I've been blessed with a condition known as "finger-toes". These are long, extra-dexterous toes capable of picking up small objects, dialing phones, minor watch repair, etc. It was something my dad had, and wasn't shy about using.
The worst thing my dad used to do was pinch us with his toes. The one thing about finger-toes is that they have the strength of like 8 fingers. (Two hands!) As the old joke goes, "Finger-toes are like regular fingers all hopped up on coke."
But it wasn't just the strength. Your dad's toes are a pretty gross thing to start off with when you're 10. And to top things off, he had a bit of a fungal infection that made his toenails look like cornchips. So you'd be doing something you're not supposed to be doing, keeping an eye on the upper half of your parents, and out of nowhere toes would come and assail you.
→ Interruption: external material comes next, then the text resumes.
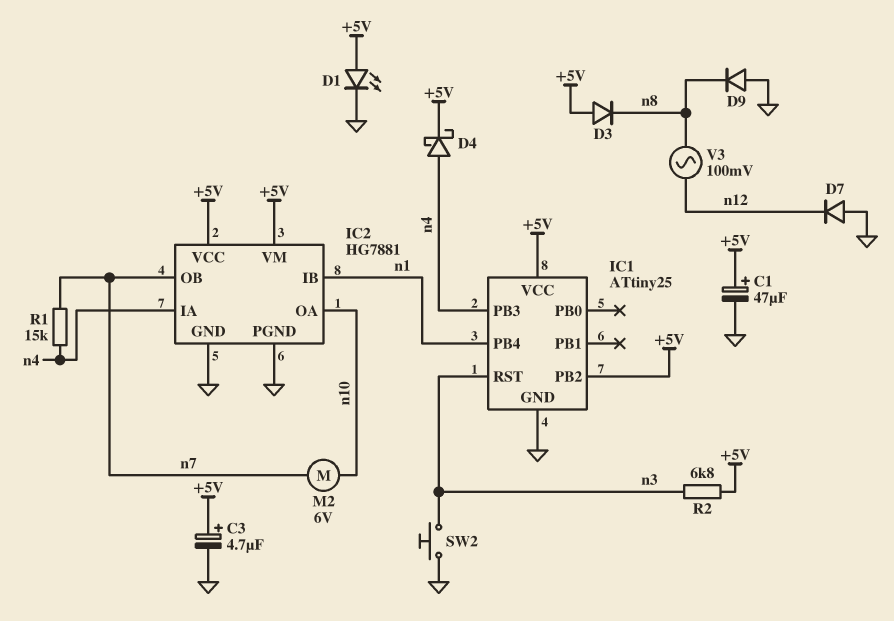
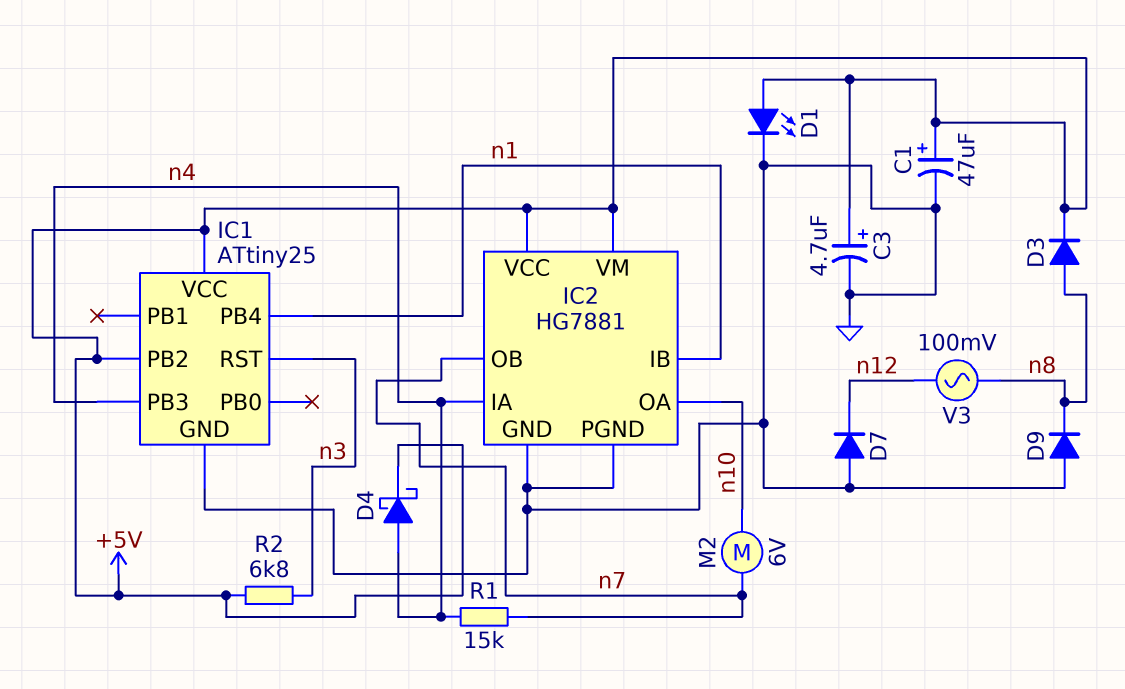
D3: diode (A +5V, K n8) -> diode (A n8, K +5V)
SW2: button (GND, n3) -> none

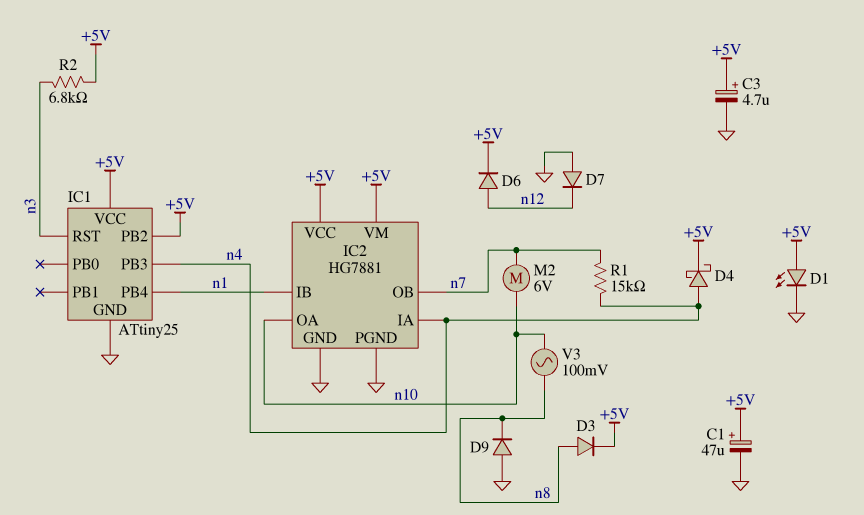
D6: none -> diode (A n12, K +5V)
V3: AC 100mV (n8, n12) -> AC 100mV (n8, n10)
It was almost like they were a separate entity. The top half is casually reading a paper, and the bottom half is like a swarm of punishing lobsters.
I have vowed to use my finger toes only for good, not evil. Picking up cheerios, passing toys, soft caresses when the kid hurts himself.
The kid is showing some mad skillz as well. As often as not, when he drops something, he goes for it with his feet before using his hands.
But there's a bit of the dark side in him. With unclipped nails, he's more like a swarm of snapping turtles. Pinchy to pinchy in three generations.